COUR D'APPEL
DE VERSAILLES
Code nac : 96E
N°
N° RG 20/05146 - N° Portalis DBV3-V-B7E-UDT5
(Décret n° 2000-1204 du 12 décembre 2000 relatif à l'indemnisation à raison d'une détention provisoire
Copies délivrées le :
à :
[I] [Y]
AGENT JUDICIAIRE DE L'ETAT
Me Daria VERALLO-BORIVANT
Me Cécile FLECHEUX
MIN. PUBLIC
RÉPUBLIQUE FRANÇAISE
AU NOM DU PEUPLE FRANÇAIS
LE DIX HUIT JANVIER DEUX MILLE VINGT TROIS
a été rendue, par mise à disposition au greffe, l'ordonnance dont la teneur suit après débats et audition des parties à l'audience publique du 19 OCTOBRE 2022 où nous, Nathalie BOURGEOIS-DE RYCK, première présidente de chambre de la cour d'appel, étions assistée par Céline KOC, greffier, le prononcé de la décision a été renvoyée à ce jour ;
ENTRE :
Monsieur [I] [Y]
né le [Date naissance 2] 1997 à [Localité 6]
[Adresse 1]
[Localité 5]
Comparant et assisté de Me Daria VERALLO-BORIVANT, avocat au barreau de SEINE-SAINT-DENIS, vestiaire : 45
DEMANDEUR
ET :
L'AGENT JUDICIAIRE DE L'ETAT
[Adresse 3]
[Adresse 3]
[Localité 4]
Représenté par Me Cécile FLECHEUX, avocat au barreau de VERSAILLES, vestiaire : 241
Le ministère public pris en la personne de Mme GULPHE-BERBAIN, avocat général
Nous, Nathalie BOURGEOIS-DE RYCK, première présidente de chambre de la cour d'appel de Versailles, assistée de Céline KOC, Greffier,
Vu arrêt rendu par la 8ème chambre des appels correctionnels de la cour d'appel de Versailles en date du 18 mars 2020, confirmant le jugement du tribunal correctionnel du 10 décembre 2019 monsieur [I] [Y] a été relaxé, cet arrêt étant devenu définitif selon certificat de non-pourvoi du 10 novembre 2020';
Vu la requête de Monsieur [I] [Y], né le [Date naissance 2] 1997, reçue au greffe de la cour d'appel de Versailles le 22 octobre 2020';
Vu les pièces jointes à cette requête, le dossier de la procédure';
Vu les conclusions de l'agent judiciaire de l'Etat reçue au greffe le 30 septembre 2021';
Vu les conclusions du procureur général reçues au greffe le 26 novembre 2021';
Vu les conclusions en réponse de Monsieur [I] [Y] reçues au greffe de la cour d'appel de Versailles le 8 juin 2022';
Vu les conclusions récapitulatives aux fins d'indemnisation de Monsieur [I] [Y] reçues au greffe de la cour d'appel de Versailles le 19 octobre 2022';
Vu les décisions de renvoi en dates des 16 février 2022 et 8 juin 2022';
Vu les lettres simples et la lettre recommandée en date du 9 juin 2022 notifiant aux parties la date de l'audience du 19 octobre 2022';
EXPOSE DE LA CAUSE
Monsieur [I] [Y] sollicite la réparation de sa détention provisoire du 21 septembre 2018 jusqu'au 14 novembre 2019, soit 420 jours, à maison d'arrêt d'[Localité 7]. Néanmoins, il ressort des pièces du dossier, que le requérant était détenu pour autres causes du 21 septembre 2018 au 18 juin 2019. La période indemnisable correspond donc à la période du 19 juin 2019 au 14 novembre 2019, soit 149 jours.

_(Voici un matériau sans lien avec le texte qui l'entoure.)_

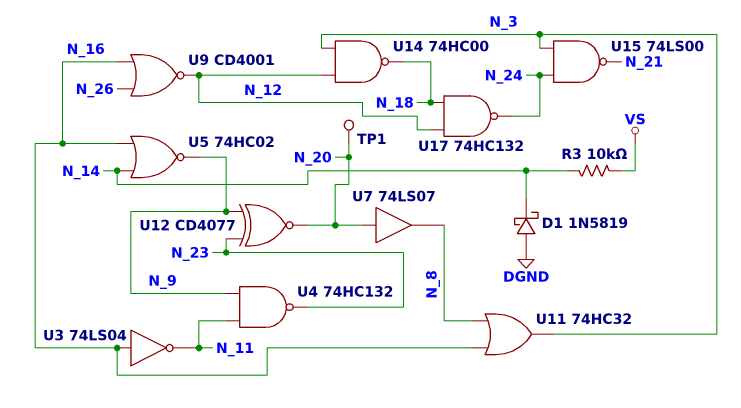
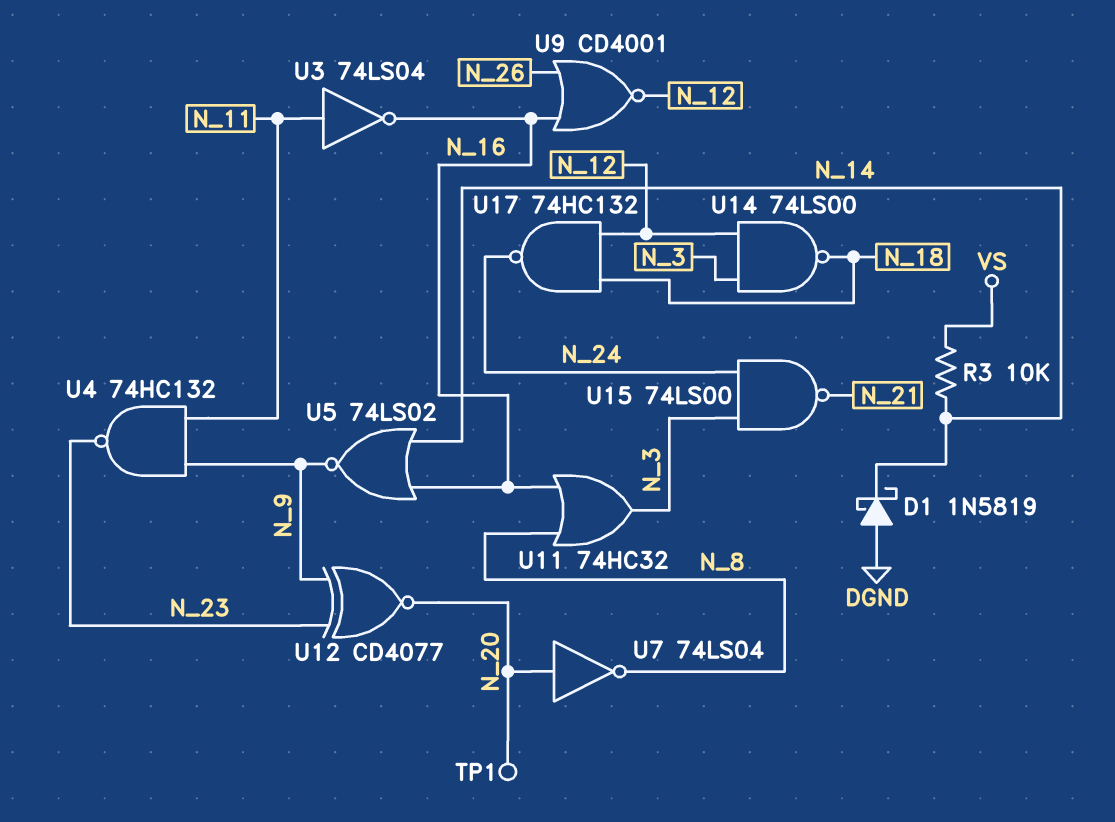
U3: NOT 74LS04 (in N_16, out N_11) -> NOT 74LS04 (in N_11, out N_16)
U5: NOR 74HC02 (in N_14, in N_16, out N_9) -> NOR 74LS02 (in N_14, in N_16, out N_9)
U7: buffer 74LS07 (in N_20, out N_8) -> NOT 74LS04 (in N_20, out N_8)
U14: NAND 74HC00 (in N_3, in N_12, out N_18) -> NAND 74LS00 (in N_3, in N_12, out N_18)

Au titre du préjudice moral, monsieur [Y] sollicite la somme de 10'000 euros. Il expose avoir souffert de l'éloignement d'avec ses proches et d'avoir laissé sa compagne, madame [Z] [H], dans une situation financière dramatique. Il énonce ensuite avoir été contraint de vivre chez la mère de sa compagne à la sortie de sa détention. Il produit à cet effet une attestation signée de la mère de sa compagne, en date du 22 avril 2020, dans laquelle elle certifie que monsieur [Y] s'acquitte des charges relatives au foyer, telles que loyer, facture de gaz et d'électricité.
Au titre de son préjudice matériel, monsieur [I] [Y] sollicite la somme de 33'072,70 euros, composée des sommes suivantes':
- 20'979 euros au titre de la perte des salaires. Il expose qu'avant son incarcération il percevait un salaire brut mensuel de 1'480,30 euros.
- 6'293',70 euros au titre de la perte de chance liée aux points retraite.
- 5'800 euros au titre des frais de justice.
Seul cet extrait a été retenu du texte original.